Qu’est-ce donc que la « digitalisation du droit ? Ce mouvement consiste à numériser et à automatiser certains services juridiques : trouver un avocat spécialisé ou de l’information juridique, engager et suivre une procédure en ligne, remplir une assignation ou obtenir des documents juridiques, pour n’en citer que quelques-uns.

 

  1. La digitalisation du droit : garante d’un accès plus large à la justice environnementale

Le mouvement de digitalisation du droit permet d’ouvrir plus largement l’accès à la justice environnementale.

Disponibles en ligne et exécutés par des algorithmes, les services juridiques en ligne deviennent accessibles au plus grand nombre. Tout internaute peut y accéder de n’importe où et n’importe quand.

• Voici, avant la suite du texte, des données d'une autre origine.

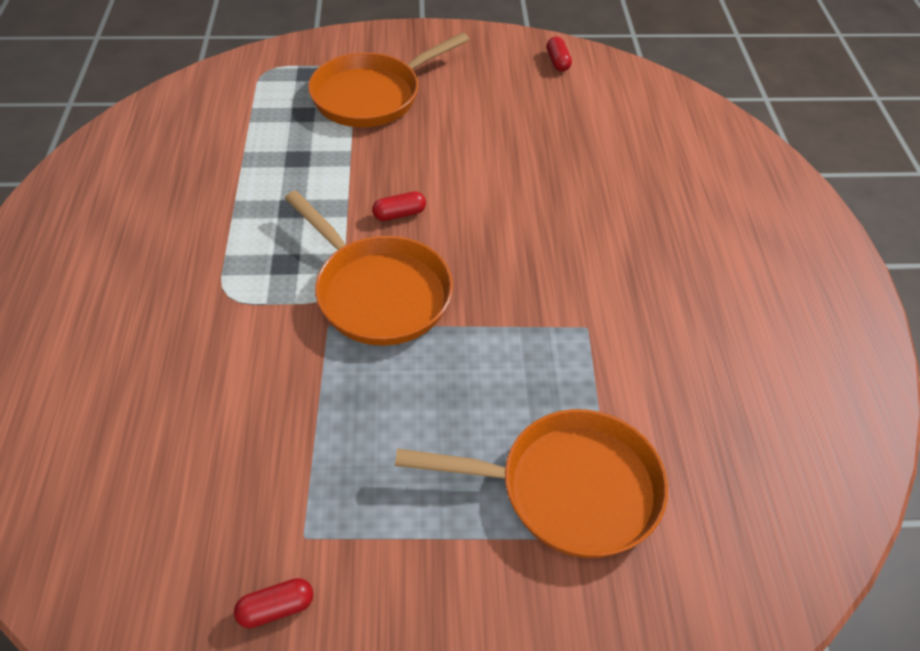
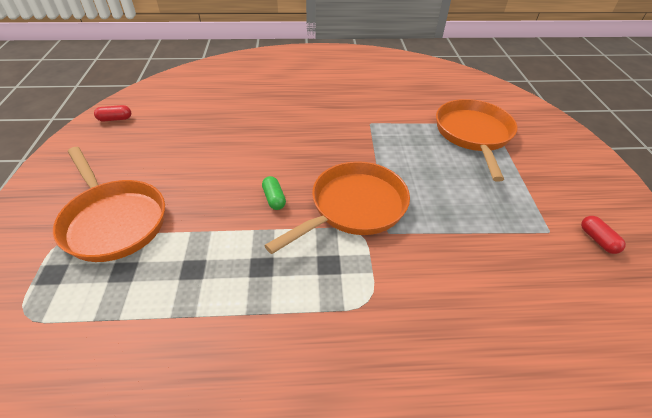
camera: 90 degrees left, 5 degrees down
(399, 214) = (274, 199): red capsule -> green capsule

Grace à la digitalisation, les services juridiques sont disponibles à des coûts bien inférieurs à ceux pratiqués naguère par les professionnels du droit, qui devaient réaliser eux-mêmes ces tâches répétitives et chronophages.

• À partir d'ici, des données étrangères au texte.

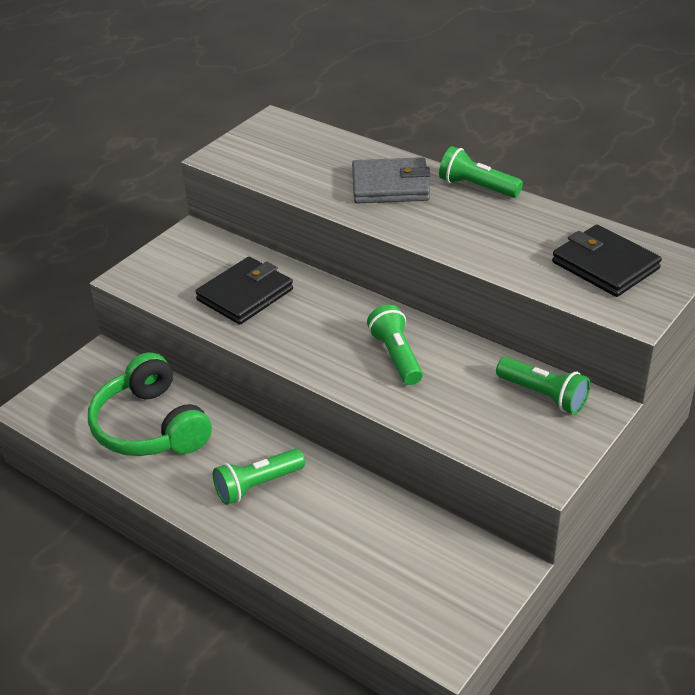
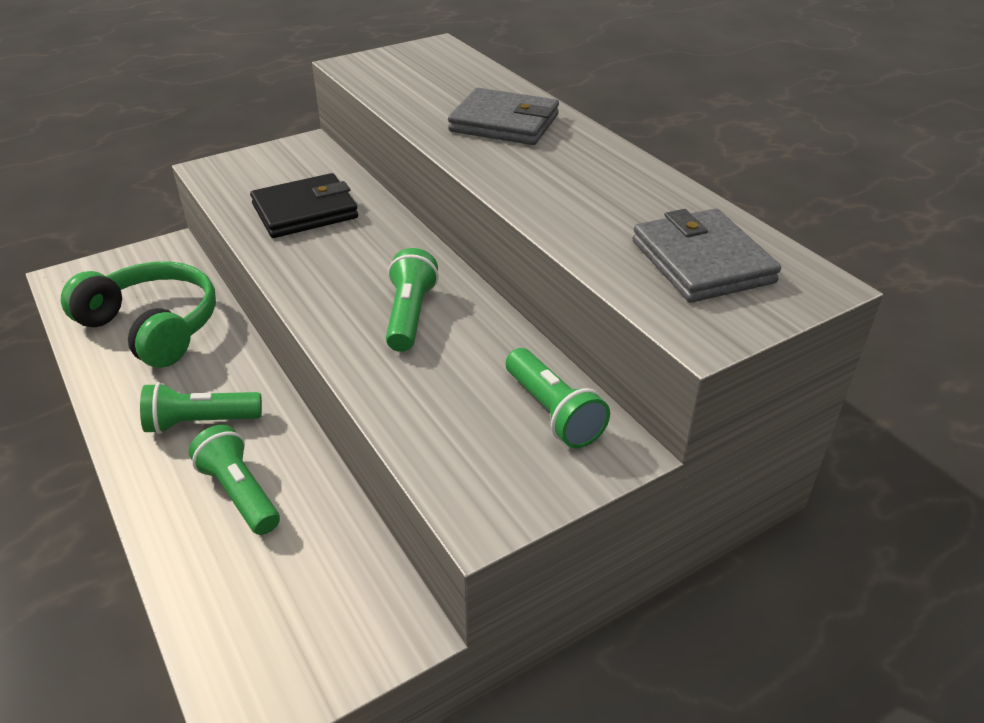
camera: 20 degrees right, 0 degrees up
(151, 426) = (152, 327): green headphones -> green headphones turned 135 degrees clockwise
(477, 187) = (604, 144): green flashlight -> green flashlight (240, 493)
(605, 265) = (702, 262): black wallet -> grey wallet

Alors que de nombreux citoyens renoncent au conseil ou aux procédures juridiques pour des raisons financières, notamment en matière d’environnement, où l’expertise est relativement rare et donc souvent assez onéreuse, la digitalisation pourrait ouvrir la voie à une justice réellement accessible pour tous.

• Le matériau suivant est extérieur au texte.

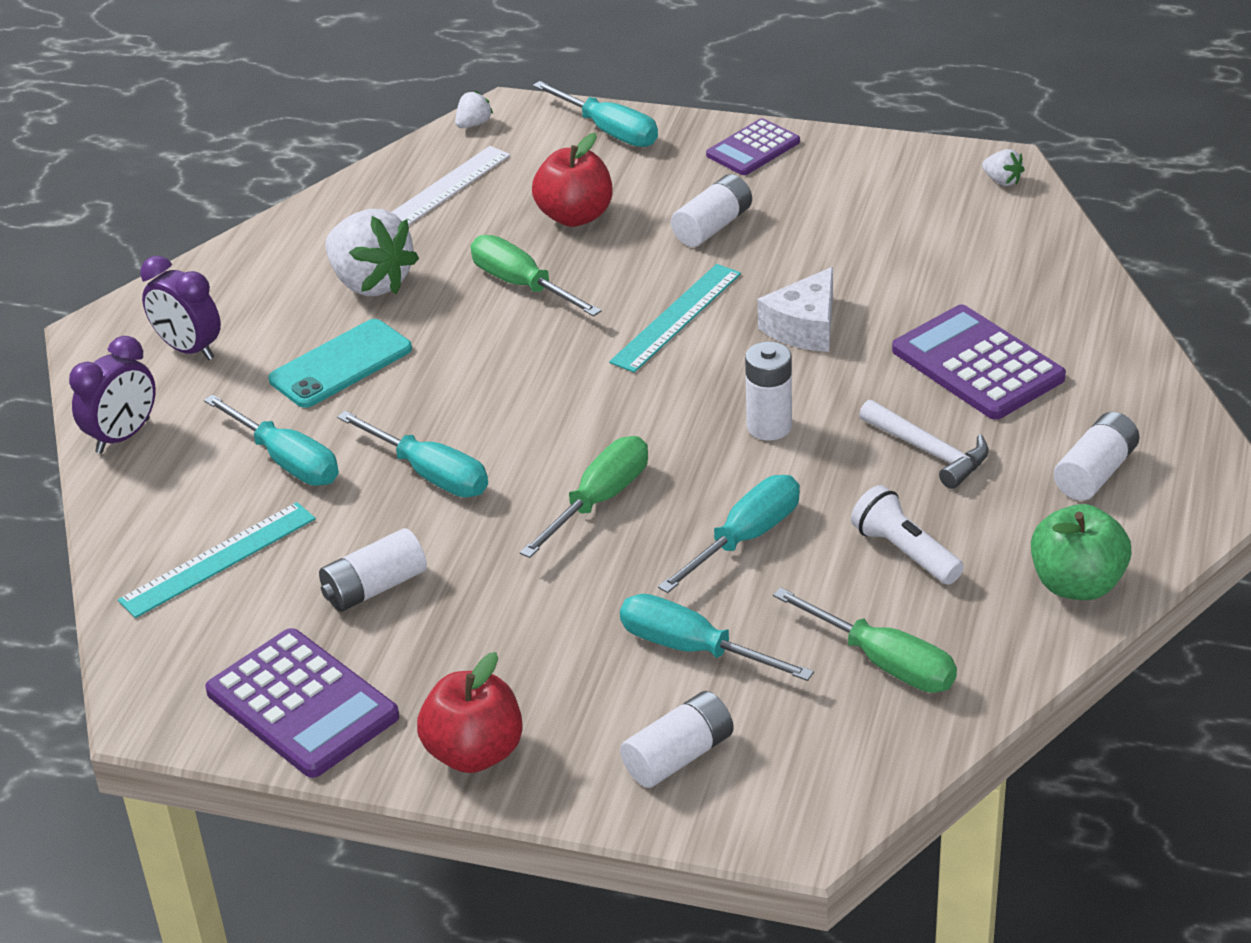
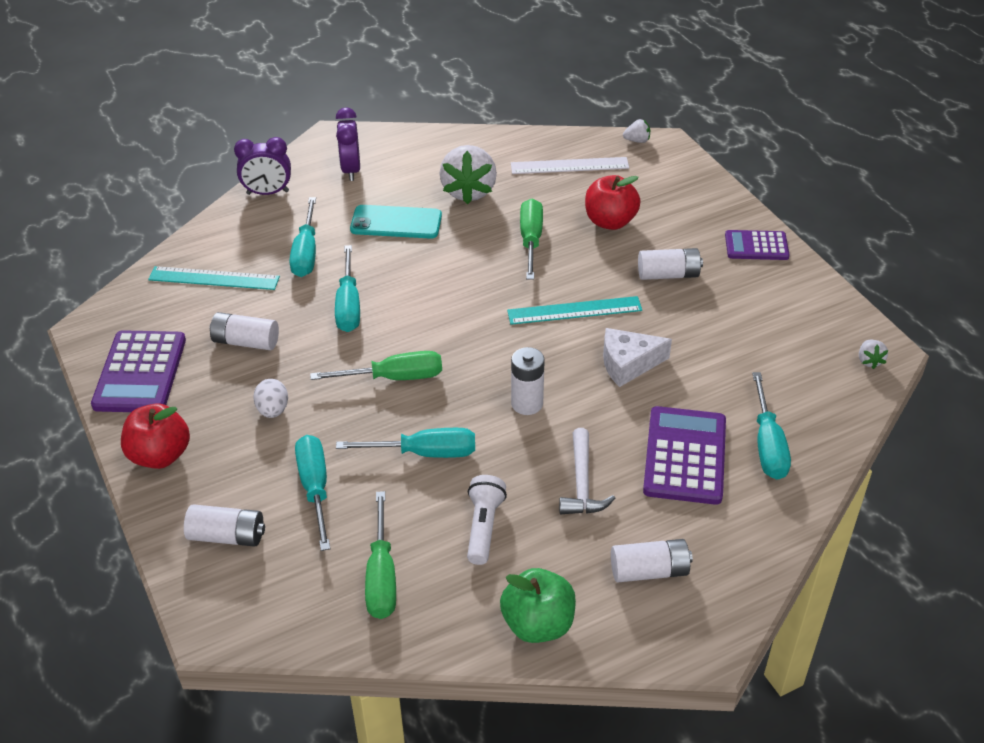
camera: 45 degrees right, 5 degrees up
(523, 621) = (273, 410): none -> white egg
(609, 131) = (697, 187): turquoise screwdriver -> turquoise screwdriver (767, 445)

Ce mouvement favorise de plus un accès renforcé à une justice de qualité.

 

  1. La digitalisation du droit : garante d’un accès de qualité à la justice environnementale

 Pour certains recours, les citoyens et les associations ont la possibilité de se défendre eux-mêmes (par exemple pour contester un permis de construire ou une autorisation environnementale).

Mais bien que la loi l’autorise, les chances de succès d’un recours engagé sans l’expertise d’un avocat spécialisé en droit de l’environnement sont très réduites. En effet, les requérants doivent convaincre le juge, en alliant arguments de droit (violation du code de l’environnement, vice de procédure, etc.), et de fait (photomontages, étude faunistique, etc.).

Cette argumentation implique un savoir-faire (rédaction syllogistique) mais également une connaissance précise et actualisée (droit national, européen, international, règles de procédure, etc.).

Grâce à la digitalisation, l’avocat peut se concentrer sur la recherche et la rédaction d’arguments, puis sur la plaidoirie, au lieu de passer du temps à effectuer des tâches automatisables sans réelle valeur ajoutée.

Par exemple, avec la plateforme V pour Verdict, les requérants peuvent introduire eux-mêmes un recours, mais dont l’argumentation est élaborée et rédigée par des avocats spécialisés en droit de l’environnement, tandis que toutes les tâches automatisables de la procédure sont prises en charge par une plate-forme digitale.

On ne pourra donc que conclure que la digitalisation du droit permet de garantir un meilleur accès à la justice pour les citoyens. Il rend plus effectif ce droit fondamental, garanti par la Déclaration des droits de l’homme et du citoyen de 1789, par la Convention européenne des droits de l’homme, et plus spécialement par la Convention d’Aarhus en matière d’environnement.